You're right, shallow water blackout is not a factor here. It IS a very big deal for freedivers who are not well oxygenated when they leave the bottom and are skilled at suppressing CO2 symptoms.

The real point here is every sane diver agrees that it is stupid to attempt an emergency free ascent when you are not skilled at it. This discussion is about developing the skill and indirect benefits that will, IMHO, make anyone a more competent diver.

There is nothing unsafe about practicing free ascents as long as you keep the airway open, don't get bent, and have your regulator ready to stuff back in your mouth. It is silly to discourage or deny this self-rescue tool to the diving community. It just is not as hard as people try to make it out to be, as anyone who actually has tried it can attest.

Start slow, gradually increase depth until you are satisfied or have found your personal limits.
 
... and have your regulator ready to stuff back in your mouth.
An alternate (in my opinion, preferable) technique is to keep your regulator in your mouth. In a real-world out of air situation, you will likely be able to inhale more gas as ambient pressure decreases during your ascent.
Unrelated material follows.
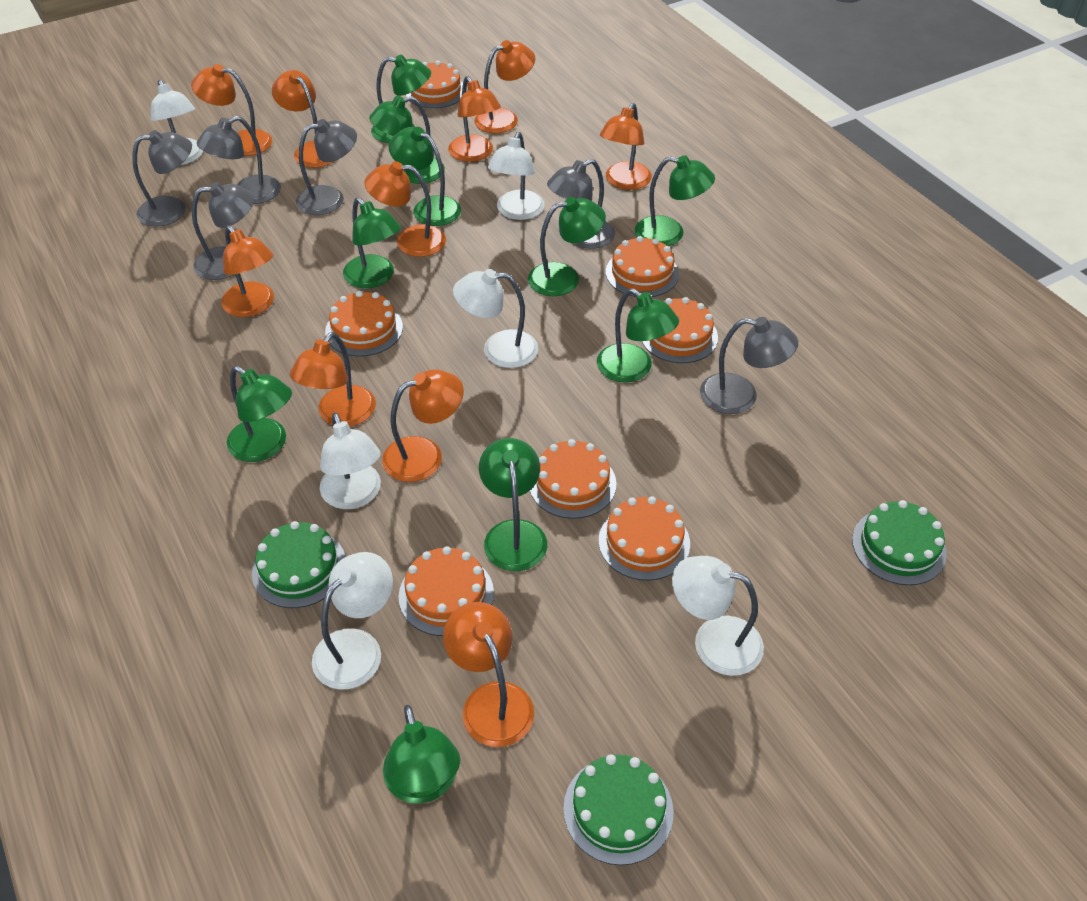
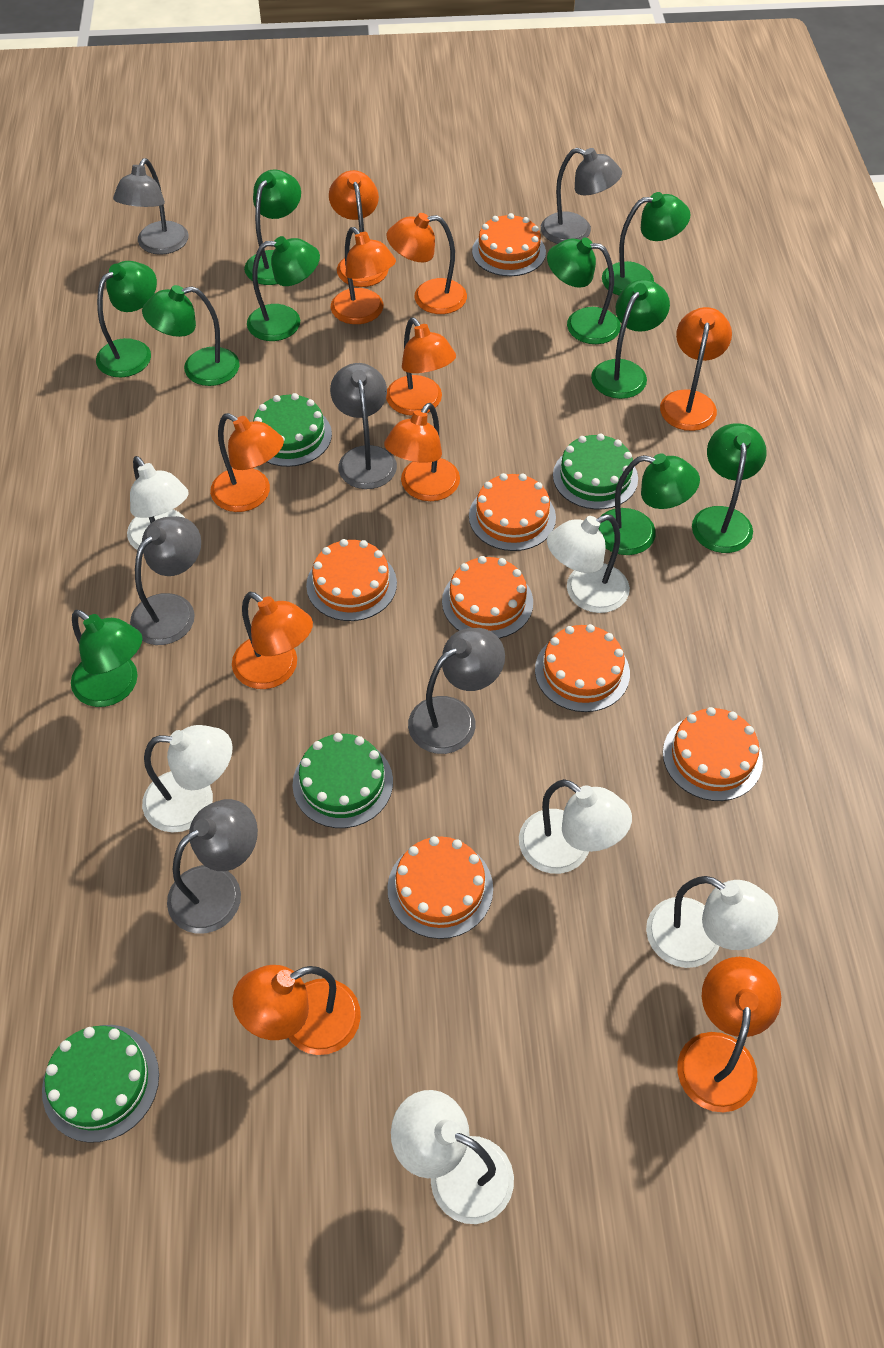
green cake: 3 -> 4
In the bad old days of J-valves / pre-SPGs, I did just that.
 
Sure the PPCO2 concentrations have to be high for blackout, but it is not that difficult under heavy workloads and more than 6 atmospheres in this old gear to reach that point.
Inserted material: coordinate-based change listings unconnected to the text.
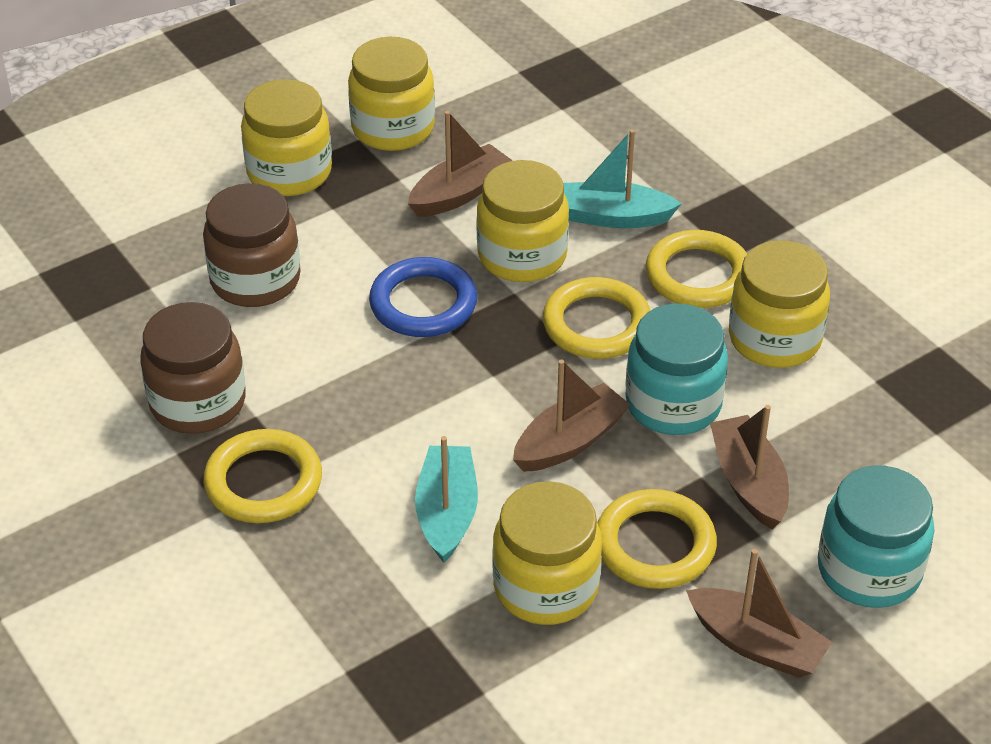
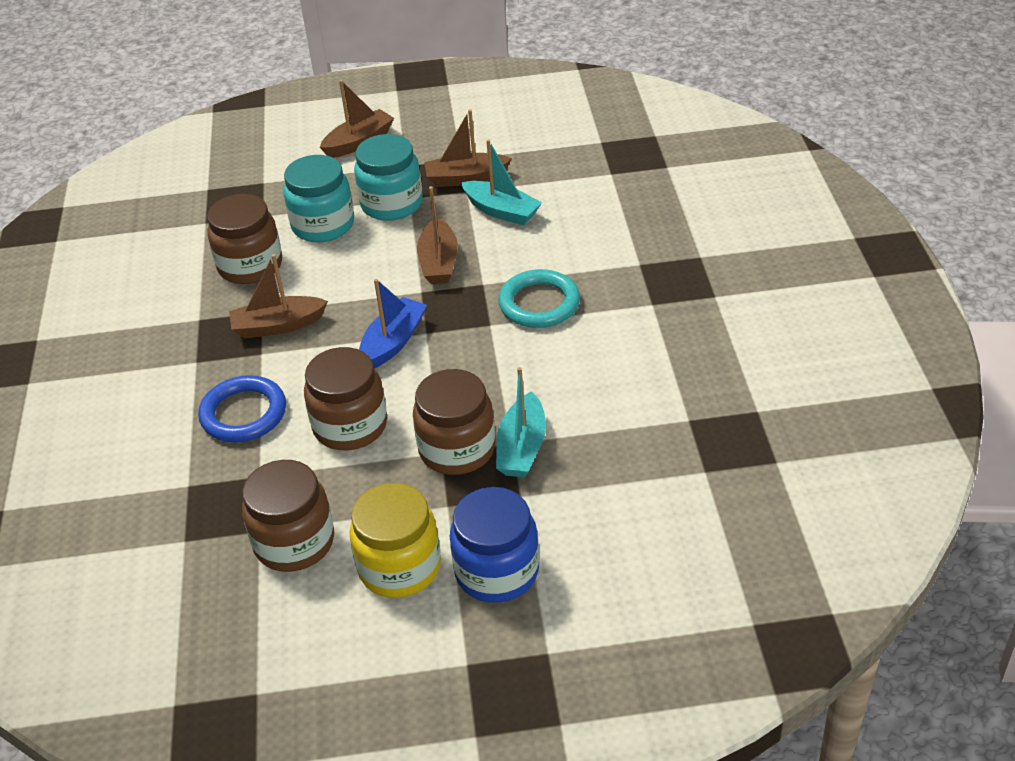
blue boat: 0 -> 1
blue jar: 0 -> 1
brown jar: 2 -> 4
turquoise ring: 0 -> 1
yellow jar: 5 -> 1
yellow ring: 4 -> 0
More than 6 ATAs is not typical "recreational" diving, and I did say that this can occur to technical divers.

I remain firmly in the camp that spending a great deal of time thinking about this technique, worrying about it, or practicing it, is wasting time MUCH better spent on dive planning, gas management, improving buddy skills, and doing gear maintenance.
 
More than 6 ATAs is not typical "recreational" diving, and I did say that this can occur to technical divers.

I remain firmly in the camp that spending a great deal of time thinking about this technique, worrying about it, or practicing it, is wasting time MUCH better spent on dive planning, gas management, improving buddy skills, and doing gear maintenance.

TSandM, I agree with that but I think there is room for practicing and perfecting the basics - AND - practicing extreme emergency measures such as CESA (if only once in a blue moon). For me, doing a CESA in a controlled setting is simply about having the confidence that I can do it when a real emergency comes around. So it's a mental thing, maybe that's just the way I'm wired.
 
An alternate (in my opinion, preferable) technique is to keep your regulator in your mouth. In a real-world out of air situation, you will likely be able to inhale more gas as ambient pressure decreases during your ascent. In the bad old days of J-valves / pre-SPGs, I did just that.

The most important thing is to develop automatic reflexes to keep the airway open when ascending at higher rates. Embolism is by far a greater risk in an emergency free ascent than anoxia or CO2 blackout. I fear that there may be too great a tendency to momentarily block your airway while attempting to inhale, especially in that critical last 10-15'. Any technique that keeps that airway open is a good one and your point is well taken.

This circles back to some of my other posts advocating for the characteristic of unbalanced first stage regulators; which increase breathing resistance to noticeable levels long before the tank is virtually empty. A regulator that does not allow the diver to breath cylinders down to the last few breaths before noticing would eliminate most of the completely out of gas accidents that might lead to an emergency free ascent.

Your technique is undeniably best for the situation where you notice breathing resistance and still have 300-400 PSI left, as you would on an unbalanced first stage. I would not consider that a free ascent; more like a low gas ascent that justifies skipping safety stops. The bad old pre-SPG and J-valve days were more like this, especially since the vast majority of regulators were unbalanced and the J-valves were too often accidently already pulled or didn’t activate until the pressure was closer to 300 than 500 PSI.